Llama la atención lo escasos que han sido los intentos hechos hasta ahora para colmar, al menos en parte, esta laguna. Diríase que los perfiles esquemáticos de la empleada berlinesa no fueron los idóneos para despertar la curiosidad intelectual. Lo pone especialmente de relieve la contraposición con los esfuerzos exitosos e intensivos, desde fines de los años ochenta, por obtener una imagen realista de Milena Jesenská, la segunda mujer importante en la vida de Kafka. Milena cuenta como una figura de sobra «mucho más interesante»: en primer lugar porque disponía de una considerable fuerza expresiva idiomática, pero sobre todo porque su vida se realizó a una distancia consciente de cualquier módulo de normalidad burguesa. Es la única persona en todo el entorno biográfico de Kafka que logró evadir su inmensa sombra, y después de que durante algunas décadas sólo se la conociera como «la amante de Kafka», ha vuelto a ganar su propia vida en la memoria cultural.

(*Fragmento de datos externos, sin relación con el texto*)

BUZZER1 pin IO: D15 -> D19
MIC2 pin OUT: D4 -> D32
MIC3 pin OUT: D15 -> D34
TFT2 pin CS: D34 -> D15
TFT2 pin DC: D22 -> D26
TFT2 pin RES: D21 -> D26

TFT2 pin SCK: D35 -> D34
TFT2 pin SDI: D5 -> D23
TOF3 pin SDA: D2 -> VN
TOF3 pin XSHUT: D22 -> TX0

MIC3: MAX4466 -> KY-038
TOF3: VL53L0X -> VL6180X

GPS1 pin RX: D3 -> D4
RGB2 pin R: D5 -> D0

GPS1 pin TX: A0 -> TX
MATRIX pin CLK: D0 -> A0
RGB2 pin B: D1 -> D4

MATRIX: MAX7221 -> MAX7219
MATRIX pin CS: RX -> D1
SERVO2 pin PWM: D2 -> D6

Resulta comprensible que la atención dispensada a dos figuras femeninas tan diametralmente opuestas se repartiera de un modo muy desigual. La excepción es lo que excita siempre, y las personas que logran articularse con patetismo despiertan la capacidad de compenetración y el deseo de identificación de los lectores. Por ello mismo, un interés en conocer que sólo se deje guiar por impulsos de esta clase, tiene que fracasar cuando se trata de los abismos de lo habitual.

Es indiscutible que la figura de Felice Bauer resulta más adecuada que la de Milena para ilustrar los placeres de la normalidad burguesa. Pero no le fue dado vivir esa normalidad sin tener que pagar por ello un precio considerable. En su existencia se entreveraron el sentido familiar judío burgués, las exigencias de un canon de formación ya casi anacrónico, el juego del rol femenino y el creciente ensimismamiento en la abstracción de una cotidianeidad oficinesca organizada según las necesidades laborales. El acto de fortaleza psíquica que ello comporta, para sobrevivir alegre dentro de semejante campo social minado, es algo que se refleja continuamente en el espejo de las cartas de Kafka. Así las cosas, Felice Bauer ofrece la imagen de una biografía femenina quizás sintomática, pero todo menos inquebrantable, una biografía que si fuese objeto de estudio como un caso sociohistórico, probablemente se evidenciaría como «interesante» en un sentido por completo distinto.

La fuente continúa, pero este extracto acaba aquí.